Lest it appear that I am unfairly focusing on my Iraqi friends and colleagues as being susceptible to this kind of thinking, I should say that I have also frequently encountered it in the UK as well. Tutoring on a public health course for medical students, I once presented two different sources of mortality data, both useful in some ways and flawed in others, only to be met with the irritated response, “So what is the right answer? Which one should we use?”. The right answer is that there may not always be a right answer. In that case the point of the exercise was to help students to understand that any method of obtaining data has its strengths and weaknesses. The important thing is to be able to justify the choice that you make based upon those strengths and weaknesses, but our brains drive us (and, perhaps, our early schooling conditions us) to expect there to be a single, simple answer to any question posed.
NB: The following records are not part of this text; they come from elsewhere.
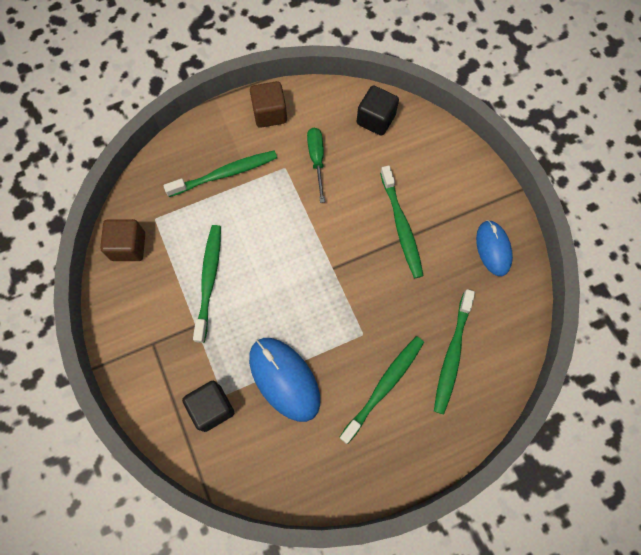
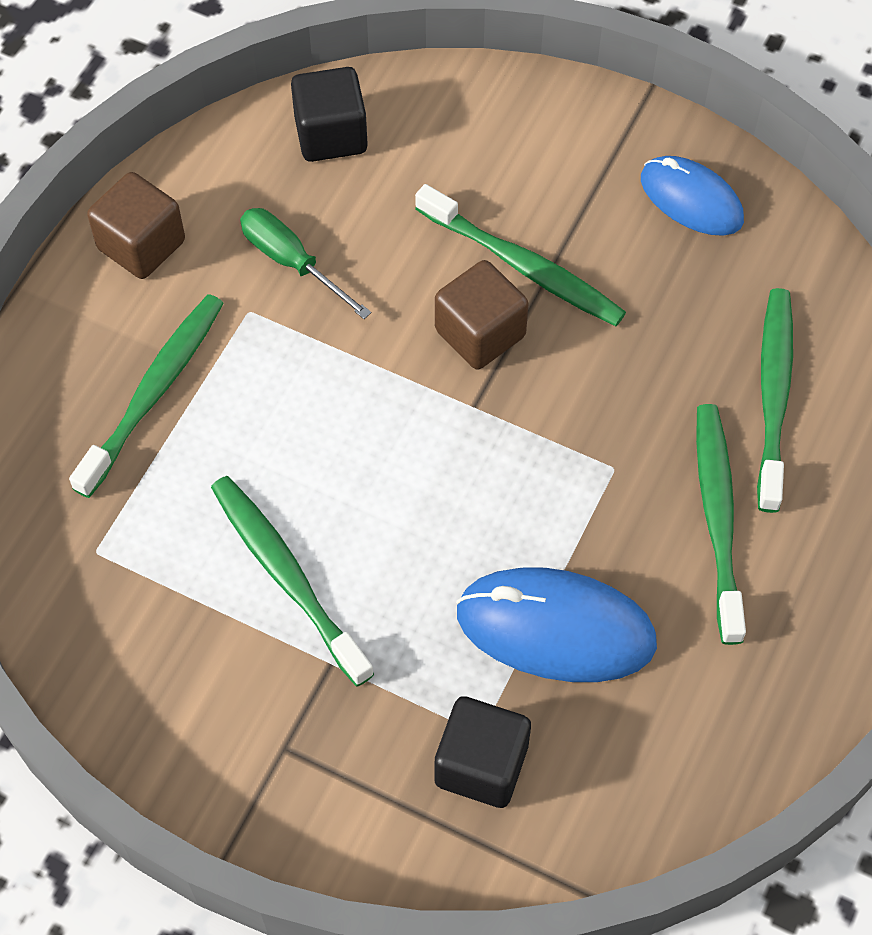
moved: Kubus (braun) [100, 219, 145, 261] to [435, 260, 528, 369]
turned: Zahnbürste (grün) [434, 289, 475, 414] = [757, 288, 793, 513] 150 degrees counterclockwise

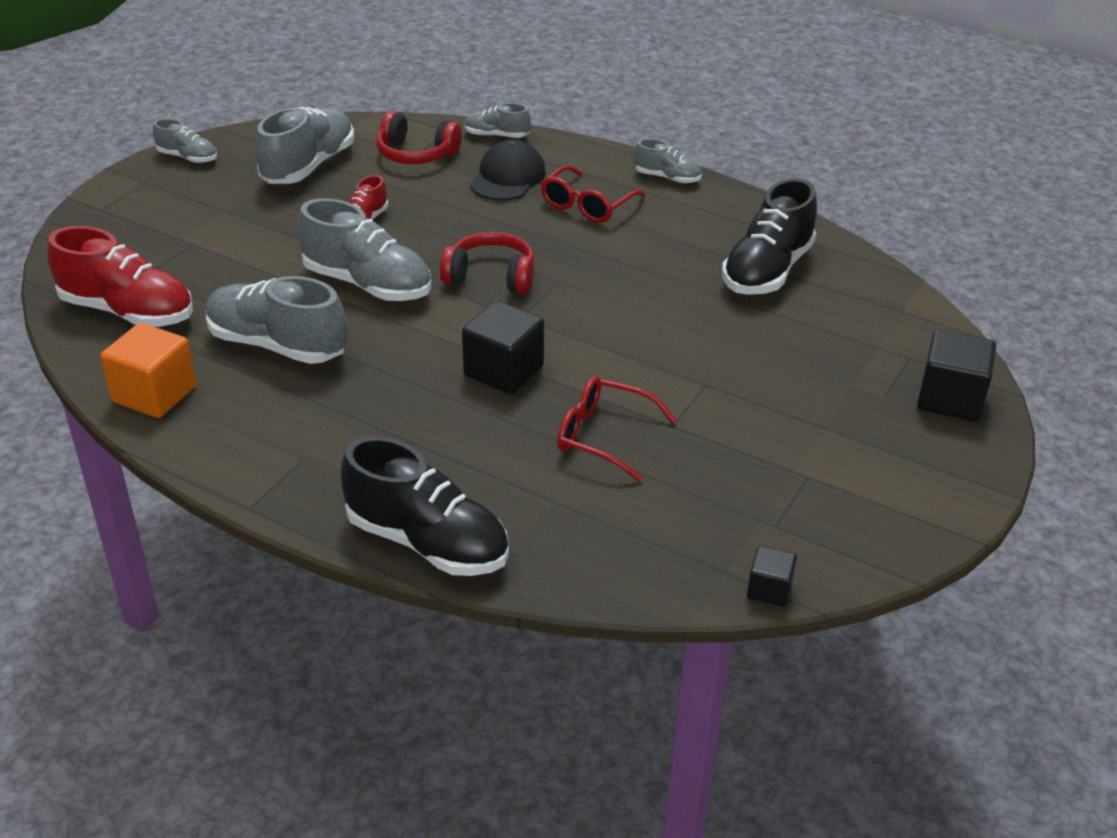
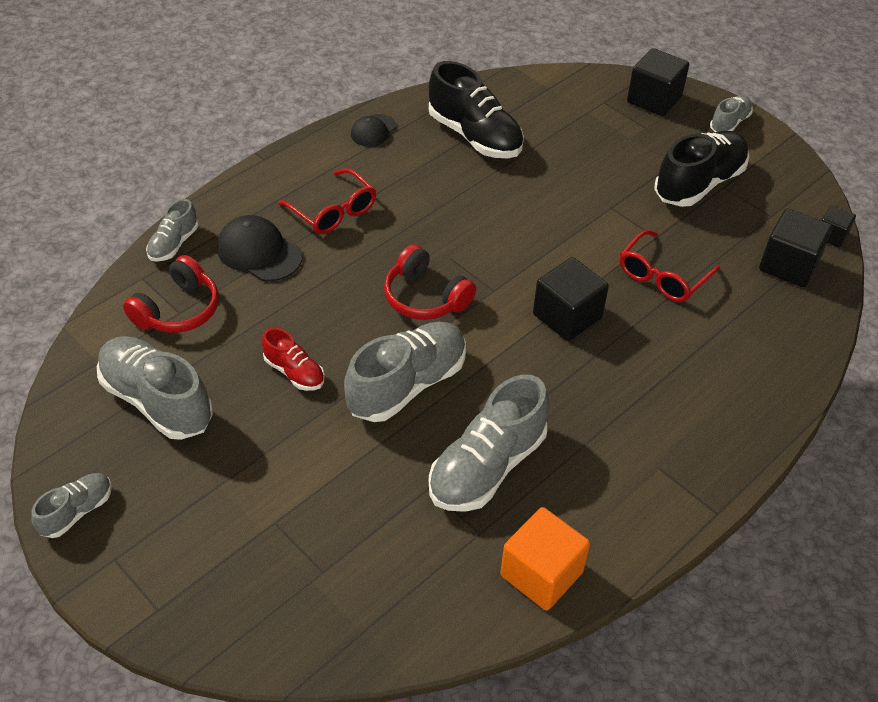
removed: Schuh (rot) [48, 226, 193, 327]
added: Kappe (schwarz) [351, 114, 396, 146]; Kubus (schwarz) [759, 208, 833, 287]
moved: Schuh (schwarz) [341, 437, 509, 576] to [654, 131, 749, 207]; Schuh (grau) [634, 139, 701, 184] to [710, 96, 753, 132]
turned: Kopfhörer (rot) [440, 232, 534, 294] = [384, 244, 476, 320] 75 degrees counterclockwise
I am not writing with the aim of spreading confusion, or to discourage people from seeking answers. There are many scientifically verified facts in medicine, but we have to be extremely careful about how we interpret them. For example, it is an established fact that smoking increases the risk of cardiovascular disease and various cancers. Does that mean that an individual person with lung cancer got it because she smoked? Well, no. Not necessarily. Does it mean that a particular non-smoker will never develop lung cancer? Again, not necessarily. Applying population-level statistics to individuals is known as the “Ecological fallacy”, and can lead to all sorts of medical and social mistakes. Comparing different areas or time periods as if all other variables have been controlled for is another great way to arrive at the wrong conclusion, because so many other things (differences in local definitions, reporting, service availability or other external factors) could be generating the differences you see in the data.
In summary, there are some situations where a simple answer does exist, but is impossible to conclusively verify. For a non-medical example, just ponder this question - what is the global chicken population at this precise moment? There must be an exact numerical answer, just one that we will never be able to nail down, because by the time we’d finished counting all the world’s chickens the true total would have changed significantly. In other situations there is no simple answer, but our psychology still seems non-optimally calibrated to expect one. This is an impulse that medical professionals should try to resist, especially when helping their patients to develop a helpful understanding of disease causation and accurate expectations of treatment outcomes. To paraphrase Indiana Jones (who was talking about archaeology, but whatever) in The Last Crusade, “[Medicine] is the search for fact, not truth. If it's truth you're interested in, Dr Tyree's Philosophy class is right down the hall”. Having once done that degree myself I feel I ought to add the caveat that you really shouldn’t expect simple answers in a Philosophy class either.